Elßes Blick schweifte über die Wiese, auf der die Hausherrin Frank erlaubt hatte, ein Grab für seine Geliebte auszuheben. Wo war er? Unangetastet lehnten die Grabwerkzeuge an der Hauswand. Er hatte noch nicht einmal angefangen. Sorge regte sich in Elßes Magengrube. Der leichtsinnige Mann würde doch nicht die Dummheit begangen haben, noch einmal zum Anbau zurückzukehren? Drei Knechte und der Apotheker erwarteten ihn dort. Ein Wunder, dass sie bisher ungeschoren davongekommen waren. Jetzt musste aufgefallen sein, dass jemand in das Gewölbe eingebrochen war, dass zwei Leichen fehlten. Mit den vier Verbrechern konnte es Frank unmöglich allein aufnehmen!

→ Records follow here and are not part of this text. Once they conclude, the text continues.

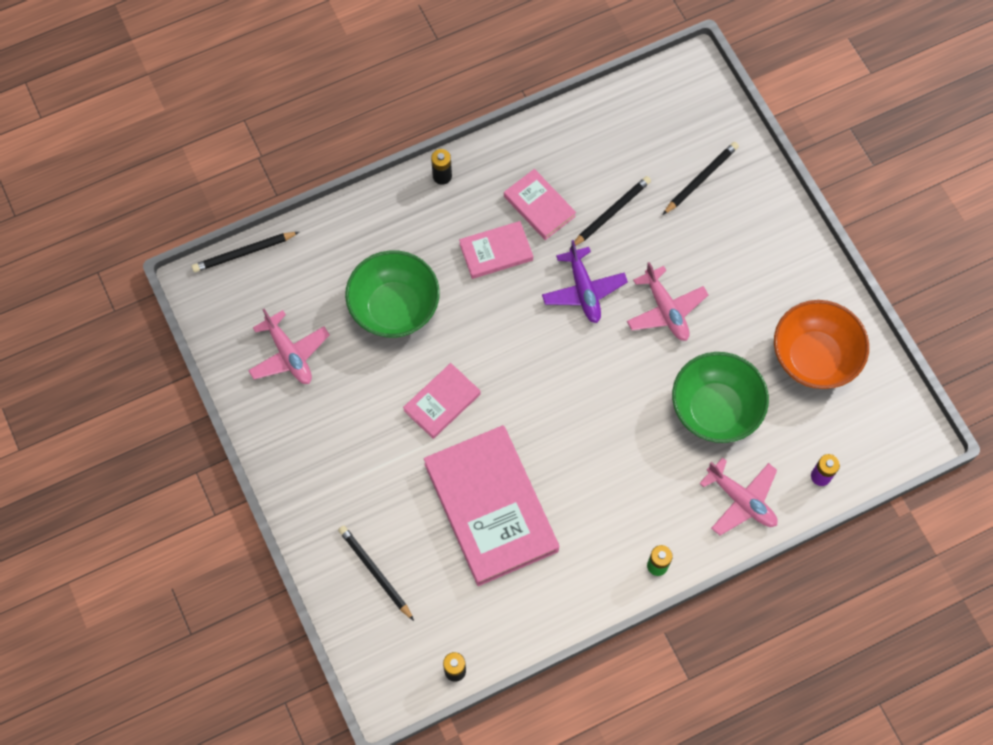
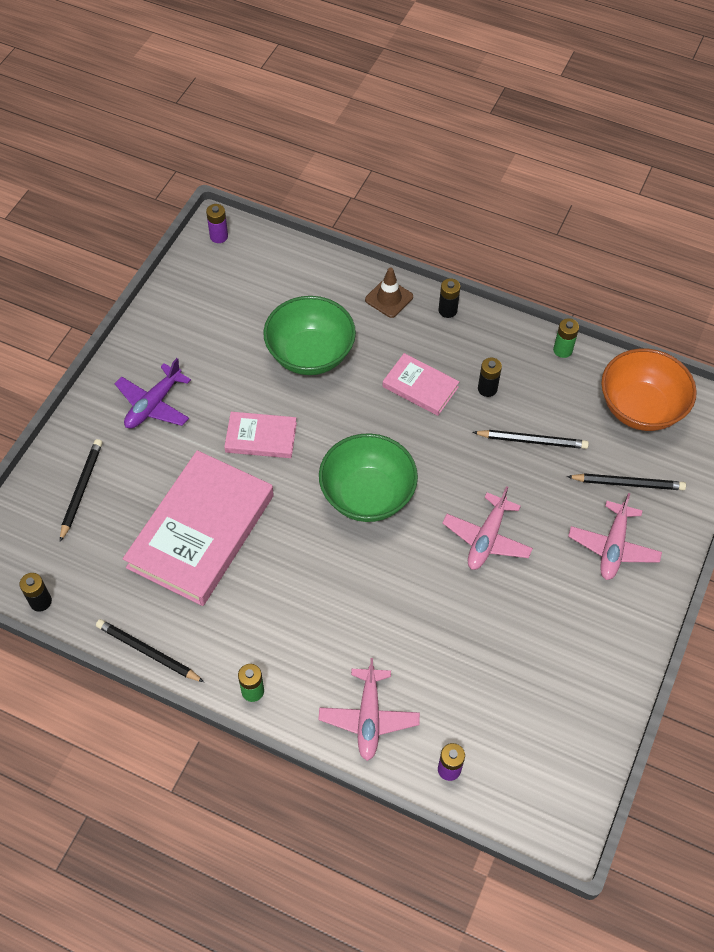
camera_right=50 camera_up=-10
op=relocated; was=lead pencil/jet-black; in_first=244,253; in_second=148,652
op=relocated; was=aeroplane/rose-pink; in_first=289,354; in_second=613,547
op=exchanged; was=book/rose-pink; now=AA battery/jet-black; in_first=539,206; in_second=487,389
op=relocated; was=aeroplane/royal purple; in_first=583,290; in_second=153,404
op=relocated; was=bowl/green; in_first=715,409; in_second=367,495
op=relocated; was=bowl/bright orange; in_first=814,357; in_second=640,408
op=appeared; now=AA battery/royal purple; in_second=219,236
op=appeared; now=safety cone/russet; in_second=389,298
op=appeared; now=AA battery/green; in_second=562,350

Elße raffte die Röcke und rannte so schnell, wie sie konnte, zum Anbau. Vielleicht erreichte sie ihn rechtzeitig, um ihn zurückzuhalten!
Völlig verausgabt trat sie aus dem Wald. Brandgeruch empfing sie. Aus der offenstehenden Tür des Anbaus drang Rauch. Frank hatte also die gotteslästerlichen Werke des Apothekers im Gewölbe angezündet. Gut so! Elße lächelte zufrieden und stemmte die Arme in die Hüften, um wieder zu Atem zu kommen.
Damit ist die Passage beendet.